───── SOURCE DATA ─────

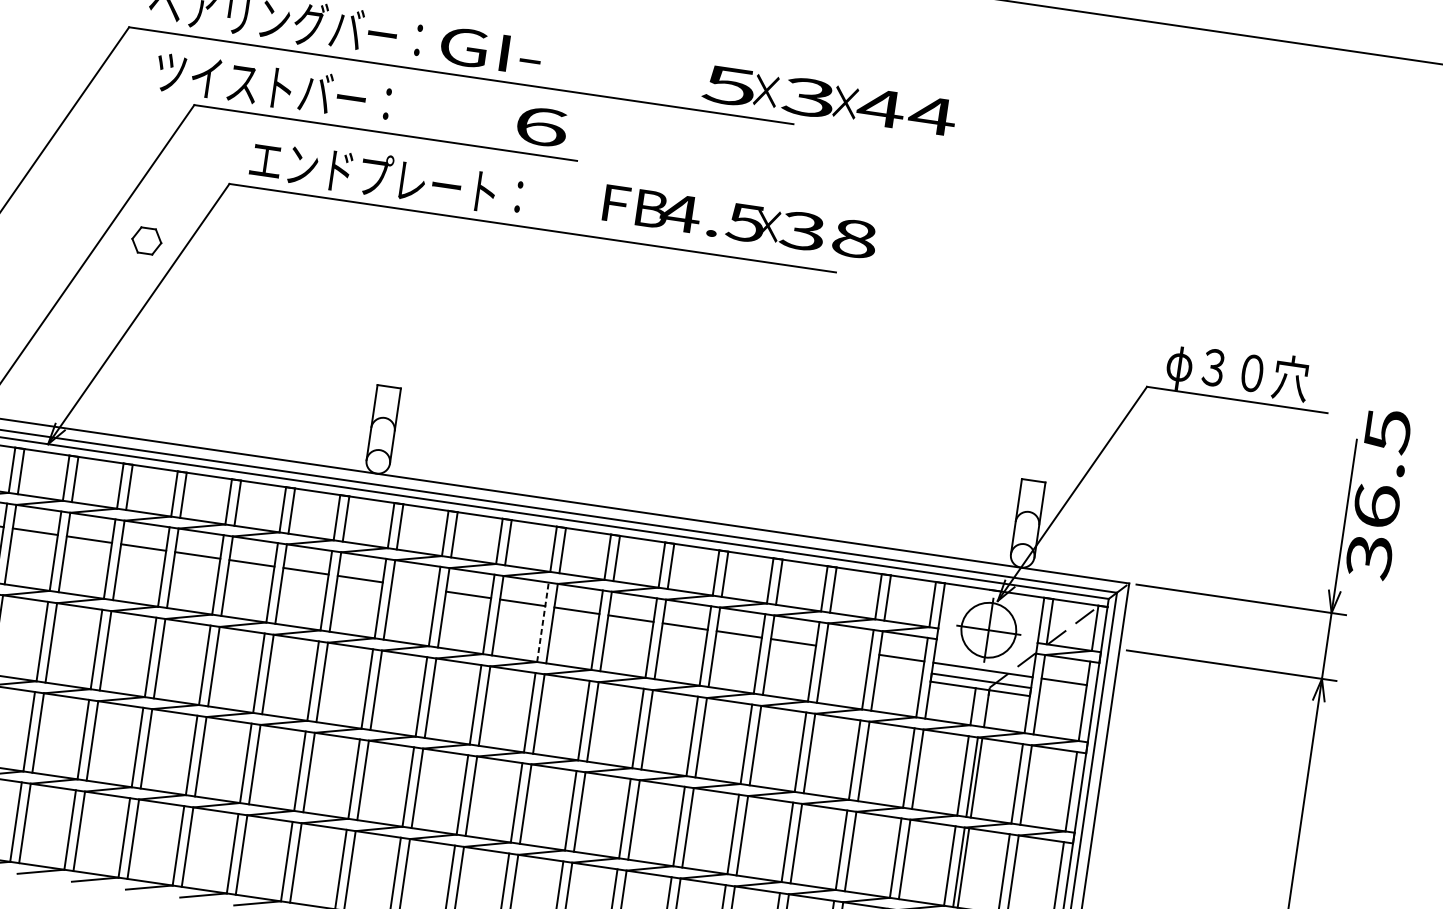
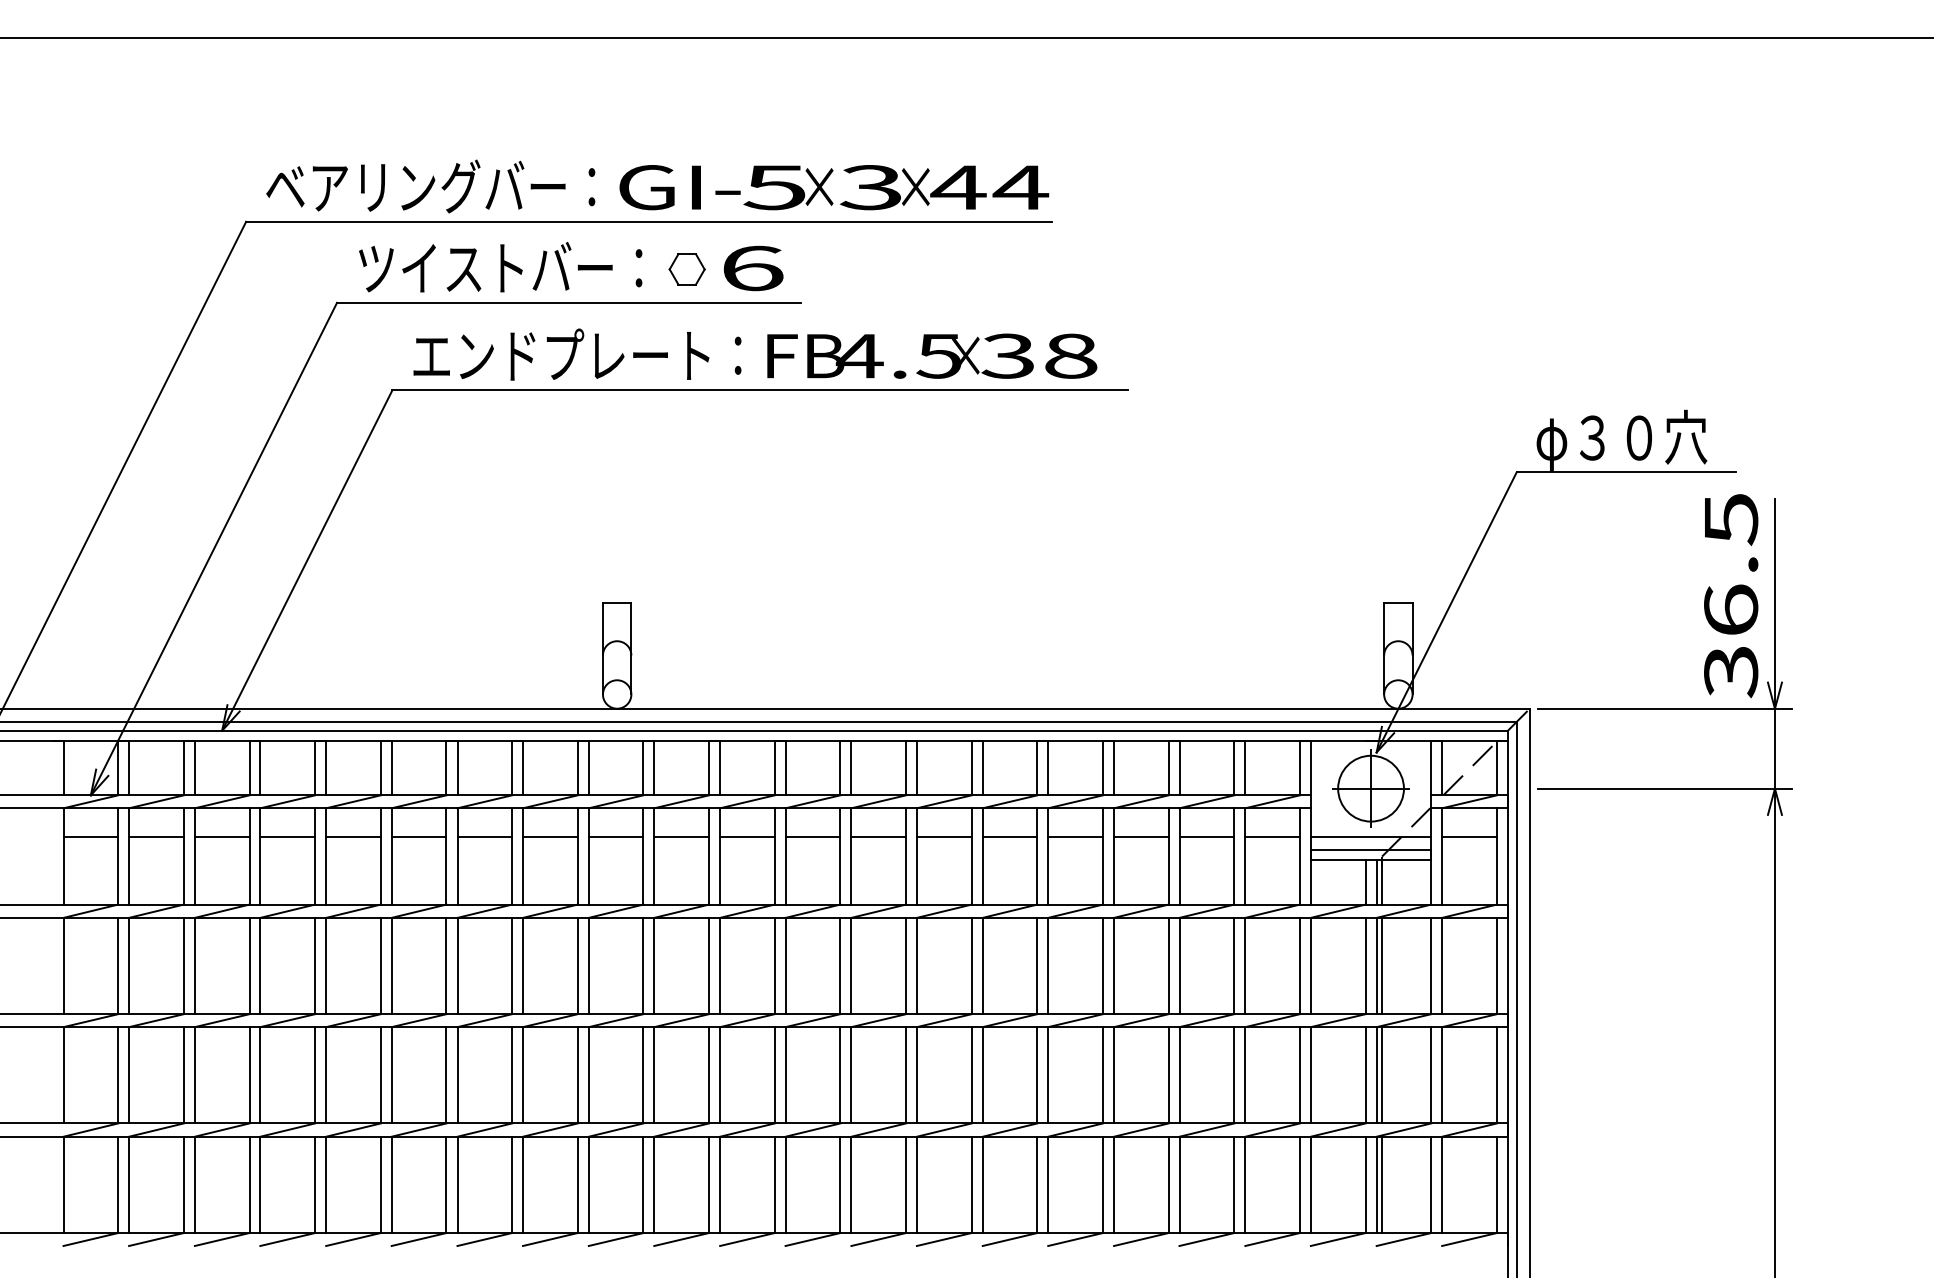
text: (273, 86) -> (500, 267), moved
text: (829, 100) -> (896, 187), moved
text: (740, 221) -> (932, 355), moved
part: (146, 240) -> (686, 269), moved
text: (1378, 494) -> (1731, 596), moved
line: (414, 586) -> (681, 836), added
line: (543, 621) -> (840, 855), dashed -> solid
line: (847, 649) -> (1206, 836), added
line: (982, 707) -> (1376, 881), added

─────

◆ WHAT IS BEING ASKED: Please make your reply exactly the lines from the one containing "part: (146, 240) -> (686, 269), moved" through the end of the entries above, and nothing more.

◆ ANSWER FOR THIS EXERCISE:
part: (146, 240) -> (686, 269), moved
text: (1378, 494) -> (1731, 596), moved
line: (414, 586) -> (681, 836), added
line: (543, 621) -> (840, 855), dashed -> solid
line: (847, 649) -> (1206, 836), added
line: (982, 707) -> (1376, 881), added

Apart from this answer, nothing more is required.